Florida Democratic state Rep. Kevin Chambliss called his state’s anti-riot legislation, HB1, “the scariest piece of legislation I have seen in my life.”
Elly Page, a senior legal adviser at the International Center for Not-For Profit Law, has tracked anti-protest laws for about four years, beginning primarily in the wake of the Dakota Access Pipeline demonstrations. The current collection of bills, she says, is a clear legislative backlash to the racial justice protest movement.
She noted that states didn’t need to experience riots or widespread looting last summer in order to press ahead with anti-protest legislation.
“There are a dozen bills that have been introduced in Oklahoma,” Page said. “Obviously, the protests — especially last summer — took place in almost every state in the country, if not every state. But certainly, massive ones — the kind of ones that these bills are targeting — you didn’t see widespread looting in Tulsa. You could say the same for Florida.”
So far, Tennessee, Florida and Oklahoma are the only states to pass “anti-riot” legislation. Oklahoma’s governor approved its “anti-riot” bill, HB 1674, on Wednesday.
Many of the sponsors of these bills maintain that they’re not targeting peaceful protesters but those responsible for violent riots that lead to looting and widespread property damage. However, research shows that the vast majority of demonstrations over the summer were peaceful.
“This country was built on lawful protest, and it’s something that we must maintain — our citizens’ right to do so,” Kentucky Republican State Sen. Danny Carroll said earlier this year at a hearing. Carroll sponsored Kentucky’s measure in the state’s Senate. “What this deals with are those who cross the line and commit criminal acts.”

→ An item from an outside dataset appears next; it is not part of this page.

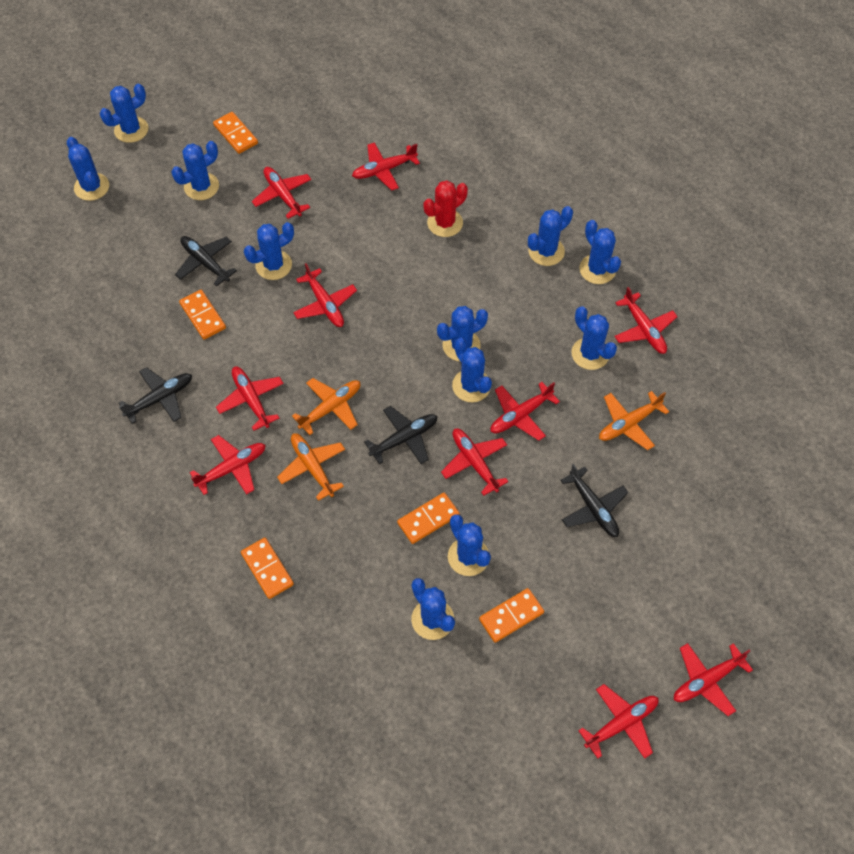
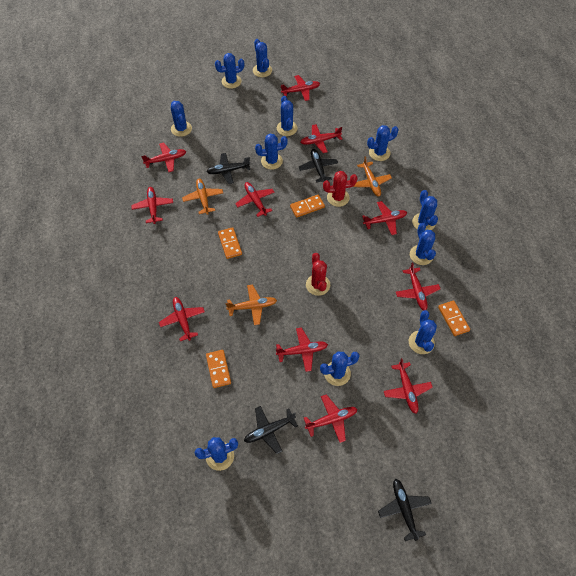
orange domino: 5 -> 4
red cactus: 1 -> 2
red plane: 10 -> 11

But critics say that these bills are an overreach that will end up doing much more than what bill sponsors say they will. Black Lives Matter Global Network Foundation, in a statement to POLITICO, wrote that the current slate of legislature would, if approved, grant immunity to those who attack peaceful protesters and shifts the focus from pro-Trump supporters who raided the Capitol on Jan. 6.
“We are seeing Republicans conflate our movement with the white supremacist rioters who attacked the Capitol,” Black Lives Matter Global Network Foundation stated. “This poses a real and direct threat to Black people who are organizing for liberation.”
Democratic lawmakers have also criticized these bills because of the impact enhanced sentences will have on the country’s existing mass incarceration rate. By June last year, the tally of arrested protesters had already reached 10,000 on charges such as violating curfew, burglary and looting. It’s unclear how many, if any, were convicted.
Increased jail time means that states will have to spend more money housing inmates, which can affect state economies. The ACLU of Florida estimates that longer prison time could lead anywhere from $2.7 to $7.2 million in increased spending for the state. In total, the estimated economic impact of this bill could cost the state, and its residents, up to $67.1 million.
Gary Daniels, the chief lobbyist for the ACLU of Ohio, also pointed out the expansive nature of some of these “anti-riot” bills, including one of several that were introduced in Ohio, that he says would create an ambiguous definition of “riot,” or taunting a police officer, if enacted. The vagueness would leave both demonstrators and law enforcement confused as to what actions are actually arrestable offenses.
“When [these bills] are not specific enough, problems arise,” Daniels said. “And that’s particularly true with free speech and policing policies and laws. You leave it open to interpretation so that nobody involved knows what is illegal, and what is not, what falls under the bill, and what does not.”